Dataframe to start with:
df = pd.DataFrame({
# some ways to create random data
'User Story Id':np.random.choice( ['US111111','US111112','US111113','US222221','US222222','US222223'], 6,replace=False),
'Feature Id':np.random.choice( ['F999999','F888888'], 6),
'Sprint Label':np.random.choice( ['ABC 23.1.1'], 6),
'Team name':np.random.choice( ['panda','python','shark'], 6),
# a date range and set of random dates
'story_being_groomed_ts':pd.date_range('1/10/2023 8:07:21 AM', periods=6, freq='D'),
'story_in_progress_ts':np.random.choice( pd.date_range('1/10/2023 8:07:21 AM', periods=10,
freq='D'), 6, replace=False),
'story_complete_ts':np.random.choice( pd.date_range('1/20/2023 8:07:21 AM', periods=10,
freq='D'), 6, replace=False),
'story_accepted_ts':np.random.choice( pd.date_range('1/30/2023 8:07:21 AM', periods=10,
freq='D'), 6, replace=False),
'story_release_to_prod_ts':np.random.choice( pd.date_range('2/10/2023 8:07:21 AM', periods=10,
freq='D'), 6, replace=False)
})
I want to add three additional columns:
'Lead_time_1': Count weekdays between 'story_in_progress_ts' and 'story_being_groomed_ts'
'Lead_time_2': Count weekdays between 'story_accepted_ts' and 'story_in_progress_ts'
'Lead_time_3': Count weekdays between 'story_release_to_prod_ts' and 'story_accepted_ts'
Each User Story Id has one set of date-timestamp columns. For each User Story Id, I want to calculate the Lead times as mentioned above:
Key row conditions that need to be met for the solution to work are below.
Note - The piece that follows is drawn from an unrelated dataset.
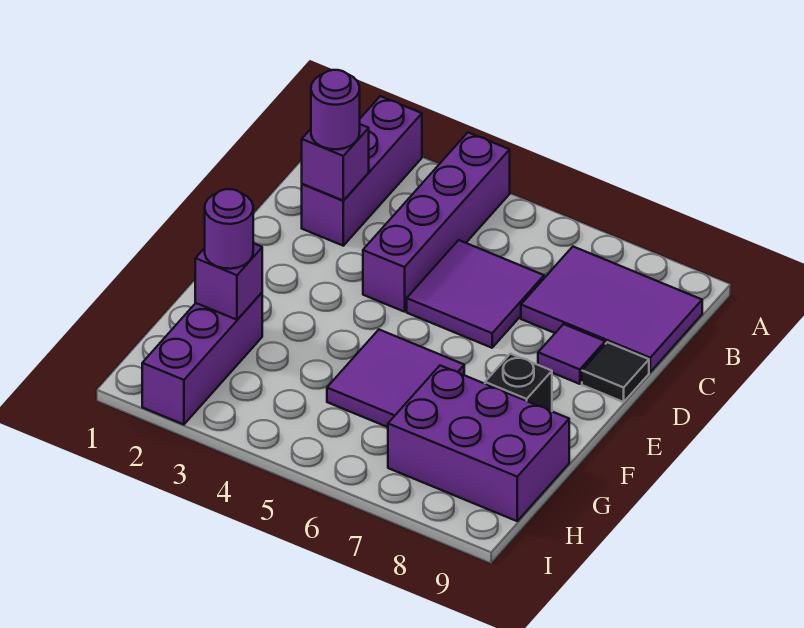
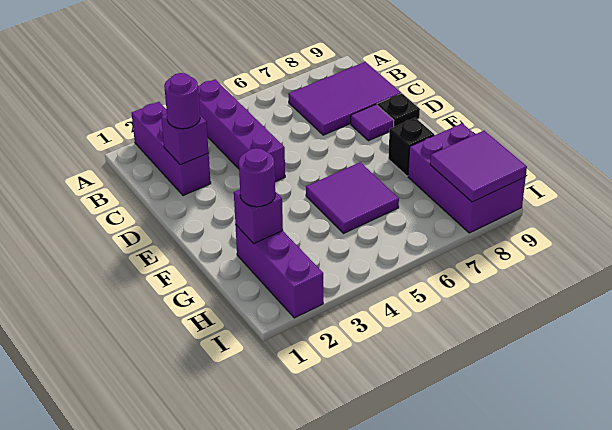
purple tile C5:D6 level 1 -> purple tile H8:I9 level 2
black tile D9 level 1 -> black plate D9 level 1
purple brick G7:H9 level 1 -> purple brick G8:I9 level 1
- Exclude weekend days from lead time calculation
- If for Lead_time_3 calc the 'story_release_to_prod_ts' is blank (meaning story is accepted but not release to production) then Lead_time_3 calc should be 'blank'
- If for Lead_time_2 calc the 'story_accepted_ts' is blank (meaning story is in progress but not accepted by product owner) then Lead_time_2 calc should be 'blank'
- If for Lead_time_1 calc the 'story_in_progress_ts' is blank (meaning story is being groomed but not made in progress by developer) then Lead_time_1 calc should be 'blank'
- Lead_time_1 | Lead_time_2 | Lead_time_3 calcs should be blank if the story does not have valid date time stamp under 'story_in_progress_ts' column.
My expected result:
User Story Id | Feature Id | Sprint Label | Team name | story_being_groomed_ts | story_in_progress_ts | story_complete_ts | story_accepted_ts | story_release_to_prod_ts | Lead Time 1 |Lead Time 2 | Lead Time 3 |
I have tried building the Datetime difference column using the below.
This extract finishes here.